Non-member non-friend functions vs private functions
28 June, 2009 § 5 Comments
Herb Sutter has said that the most object oriented way to write methods in C++ is using non-member non-friend functions. Should that mean that I should take private methods and turn them into non-member non-friend functions? Any member variables that these methods may need can be passed in as parameters.
Example (before):
class Number { public: Number( int nNumber ) : m_nNumber( nNumber ) {} int CalculateDifference( int nNumber ) { return minus( nNumber ); } private: int minus( int nNumber ) { return m_nNumber - nNumber; } int m_nNumber; };
Example (after):
int minus( int nLhsNumber, int nRhsNumber ) { return nLhsNumber - nRhsNumber; } class Number { public: Number( int nNumber ) : m_nNumber( nNumber ) {} int CalculateDifference( int nNumber ) { return minus( nNumber ); } private: int m_nNumber; };
Am I on the right track? Should all private methods be moved to non-member non-friend functions? What should be rules that would tell you otherwise?
I’ve asked the question on Stack Overflow. Feel free to leave a response there so I can better track responses and award credit.
Am I the only one who noticed a void return type returning a value?
void CalculateDifference( int nNumber ) { return minus( nNumber ); }
🙂
Thanks AJ for catching my bad return statement. I have now fixed it.
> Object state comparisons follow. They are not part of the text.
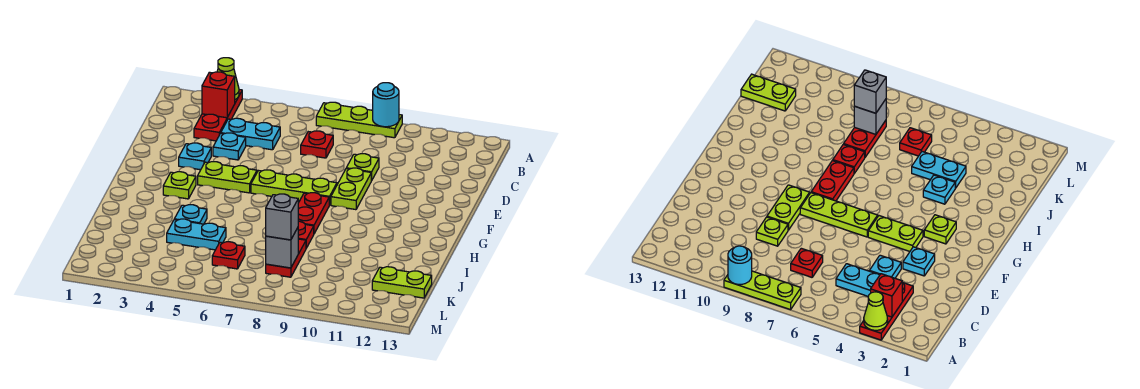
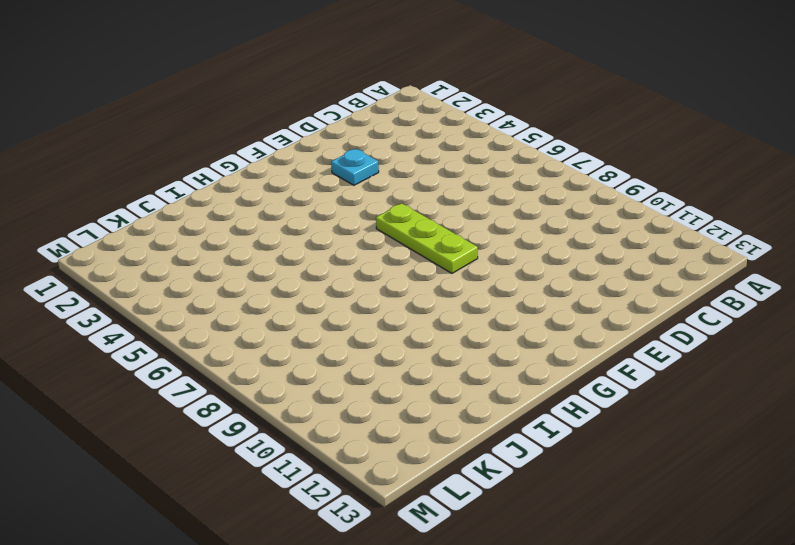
none -> red plate A3:C3 level 1
none -> lime plate A7:A9 level 1
none -> cyan plate C4:C5 level 1

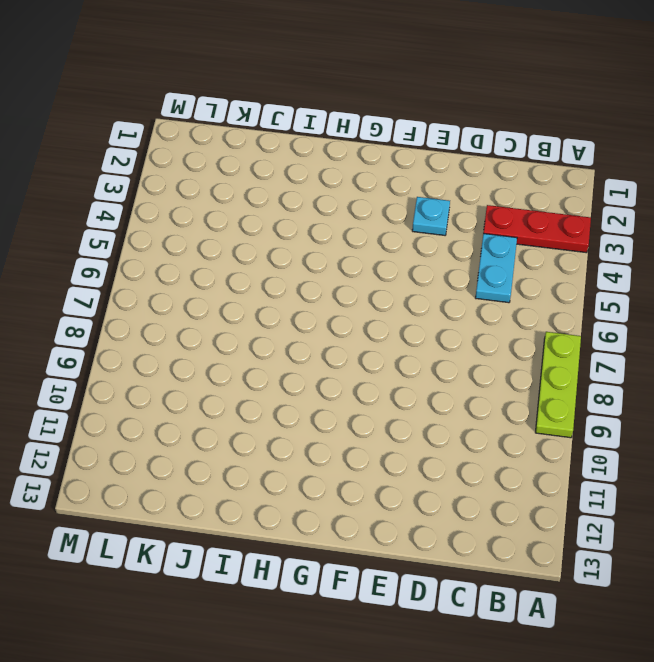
none -> red plate C7 level 1
none -> cyan plate D4 level 1
none -> lime plate D9 level 1

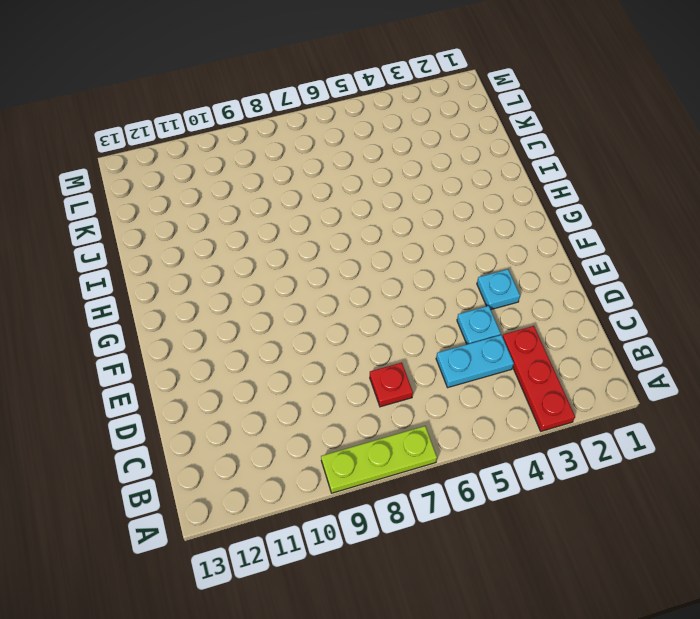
none -> lime plate D9 level 1
none -> lime plate E9:F9 level 1
none -> lime plate F4:F5 level 1

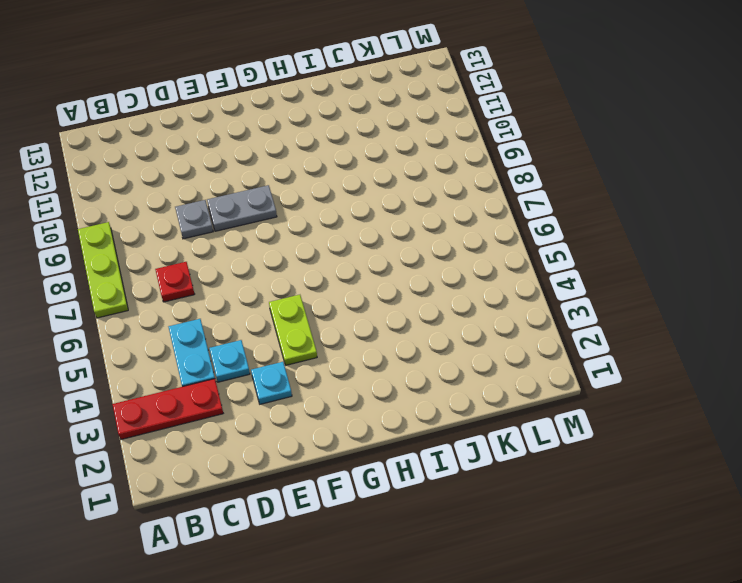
grey plate D9 level 1 -> lime plate D9 level 1
grey plate E9:F9 level 1 -> lime plate E9:F9 level 1
none -> lime plate F6:F8 level 1
none -> lime plate G3 level 1
none -> red plate G8:H8 level 1

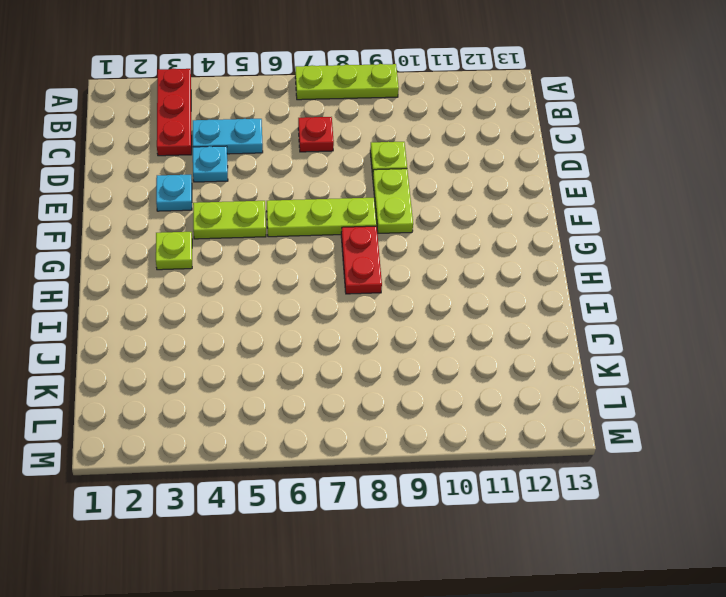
none -> cyan plate I4 level 1
none -> red plate I8 level 1
none -> cyan plate J4:J5 level 1

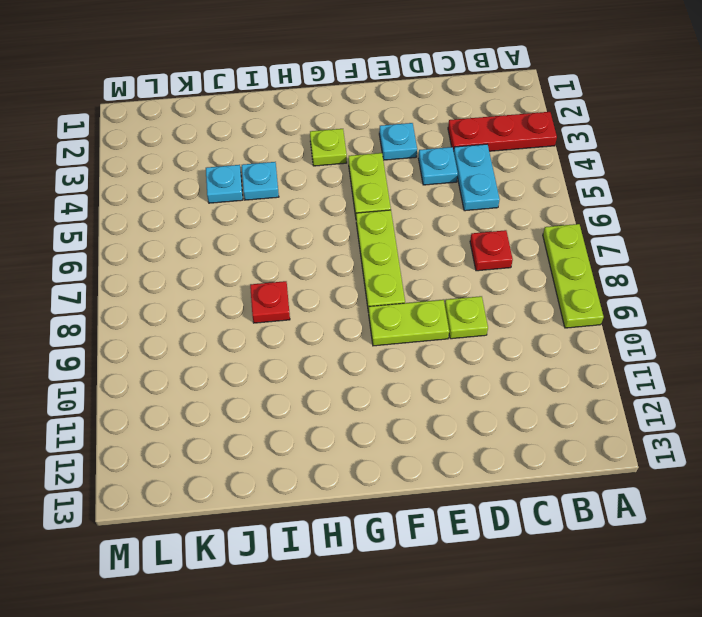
cyan plate J4 level 1 -> cyan plate J4:J5 level 1
none -> red plate G8:H8 level 1
none -> red plate J8:K8 level 1
none -> red plate K6 level 1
I’m just busting your chops! 🙂
Non-member non-friend functions includes static functions too right? I bet making the “minus” function a static function should also be acceptable. And you could still keep it private/protected.
Non-member non-friend functions *don’t* include static functions. A static function is still within the class namespace and has access to any static member variables.
The goal of writing non-member non-friend functions is to make it explicitly known what side-effects a function call may have. If there are no global variables (and no free static variables within the said function), then a non-member non-friend function should have no state to it.
The removal of state from a method like this will allow you to achieve better object oriented code.